As filósofas têm chamado frequentemente a atenção para aspectos negligenciados do preconceito, como as microagressões, o sexismo e as barreiras institucionais. Como pode a investigação filosófica lançar luz sobre estas formas subtis, mas generalizadas de discriminação, e que papel desempenham as mulheres filósofas na promoção deste discurso?
As mulheres têm sido as principais vítimas das formas de injustiça social e da opressão moral que, apesar de décadas de mil e um combates, continuam a marcar as formas de existência do universo feminino. É por isso compreensível que as mulheres sejam as mais lúcidas quanto a essas formas de opressão e discriminação.
“Os clichés inconscientes são sedimentações de preconceitos, de normas sociais, que discriminam tanto como sofrem discriminações.”
Simone de Beauvoir declarou: “Não se nasce mulher, mas torna-se mulher”. De que forma é que esta perspetiva existencialista sobre género, indica a sua compreensão sobre preconceito e discriminação, particularmente no que diz respeito às normas sociais?

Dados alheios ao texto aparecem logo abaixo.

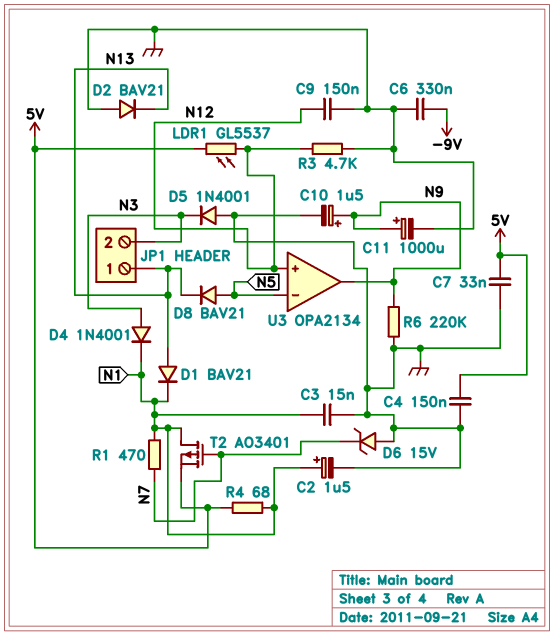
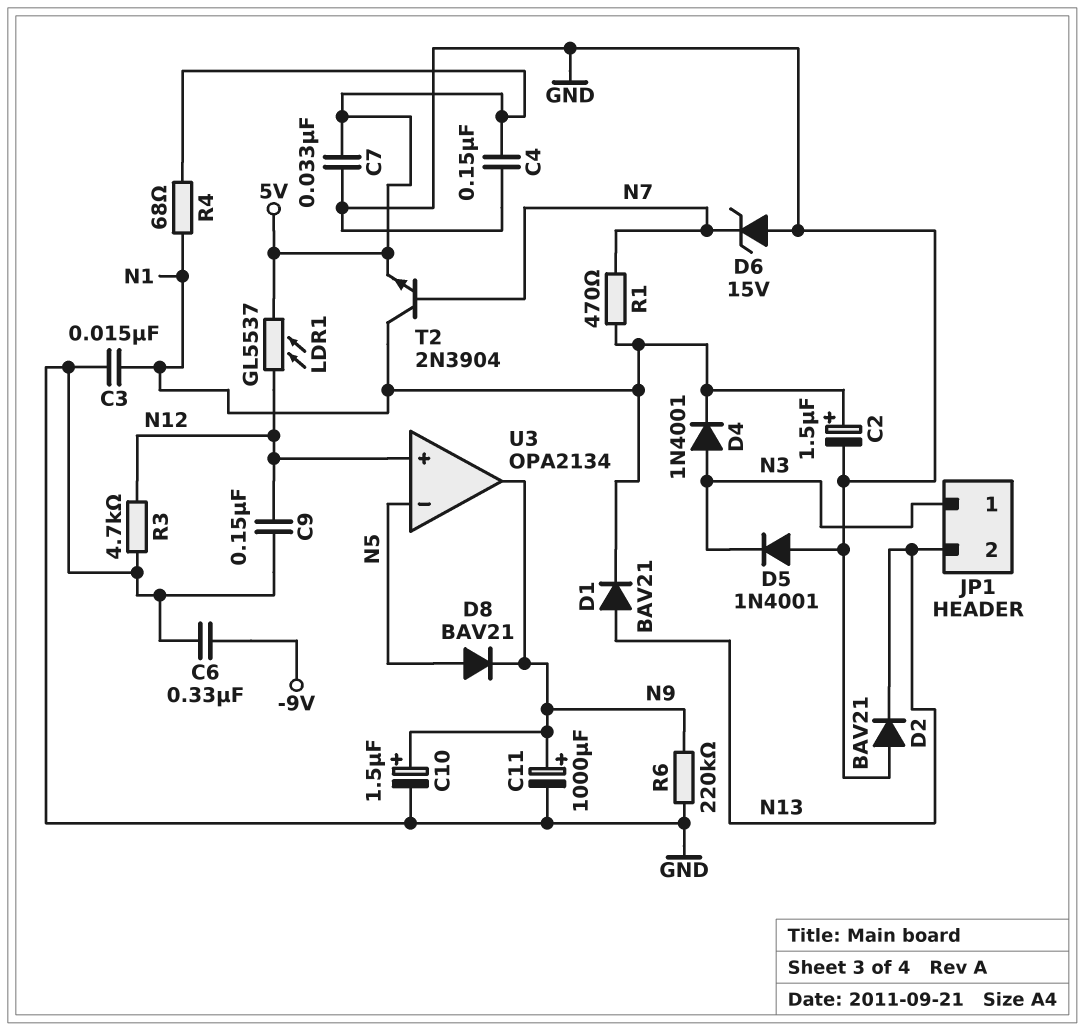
D8: diode BAV21 (A N5, K N13) -> diode BAV21 (A N5, K N9)
JP1 pin 1: N13 -> N3
JP1 pin 2: N3 -> N13
T2: PMOS AO3401 (G N7, D N1, S 5V) -> NPN 2N3904 (B N7, C N1, E 5V)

Tanto na perspectiva de Simone de Beauvoir como na de Judith Butler, o tornar-se mulher é sempre uma experiência performativa maioritariamente involuntária. É o processo de interiorização de posturas, de clichés de discurso e de gesto, de adopção inconsciente de modos de avaliação estética, política e moral das comunidades a que pertencem. Os clichés inconscientes são sedimentações de preconceitos, de normas sociais, que discriminam tanto como sofrem discriminações.